Os ministros Luiz Gushiken, da Comunicação Social, e Celso Amorim, das Relações Exteriores, também foram votos vencidos.
Gushiken telefonou hoje para Thomas Bastos e conversou a respeito do assunto. Os dois, mais Celso Amorim e outros auxiliares do presidente estão tentando reverter a decisão dele.
Já avaliaram que foi péssima e que só tenderá a ser pior a repercussão do ato presidencial - aqui e lá fora.

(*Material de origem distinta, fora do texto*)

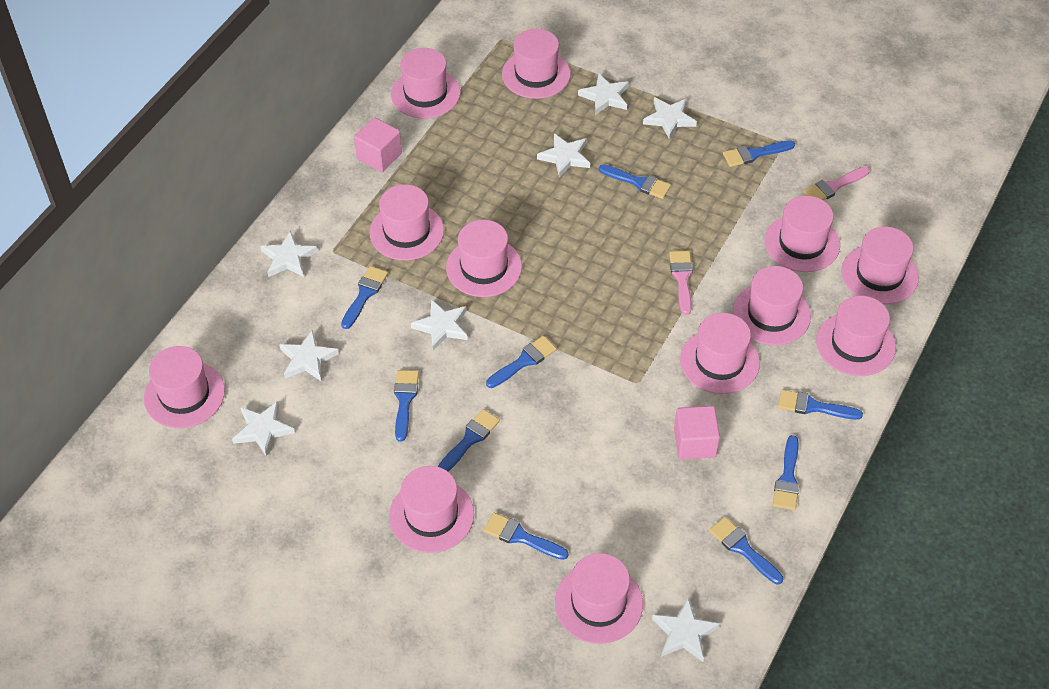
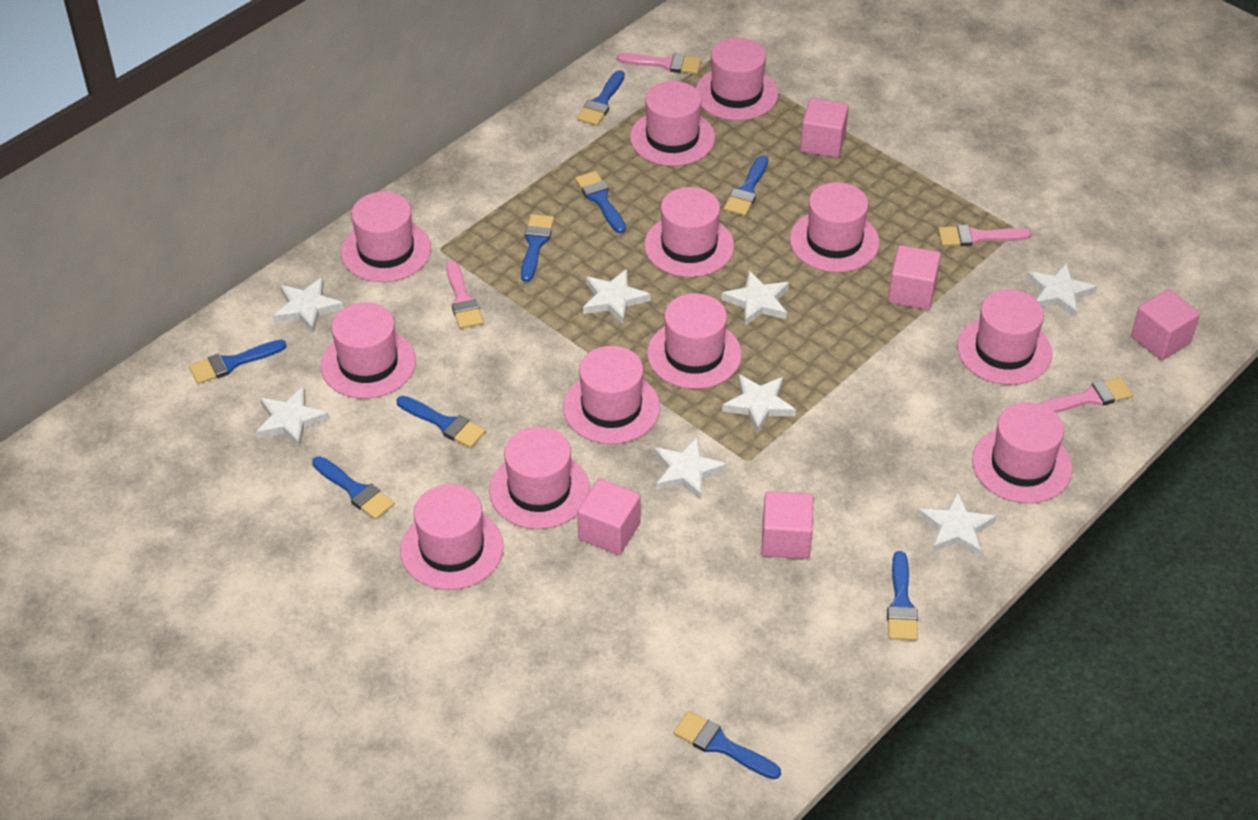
blue brush: 10 -> 9
pink brush: 2 -> 4
pink cube: 2 -> 5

Com muita sinceridade, neste caso só cabem duas decisões. O Brasil inteiro ficou solidário com o Presidente da República quando ele foi agredido por uma reportagem mal escrita e leviana; que ele use isso e processe o jornalista. Ou que tenha a grandeza que até aqui tem faltado ao Governo e recue na sua decisão. Recuar agora é um ato democrático; insistir é realmente uma violência inaceitável para a democracia.
Prefiro encerrar com uma frase de Voltaire que coloco na justificativa do projeto de lei que apresento para modificar a lei do estrangeiro para que estrangeiros só possam ser expulsos depois de o processo transitar em julgado no Supremo Tribunal Federal. Voltaire dizia: “Posso discordar de tudo o que você fale, mas defenderei até a morte o direito de você falar”.
Parafraseando também Chico Buarque, digo: Que se afaste esse cálice que o Governo quer impor ao povo brasileiro.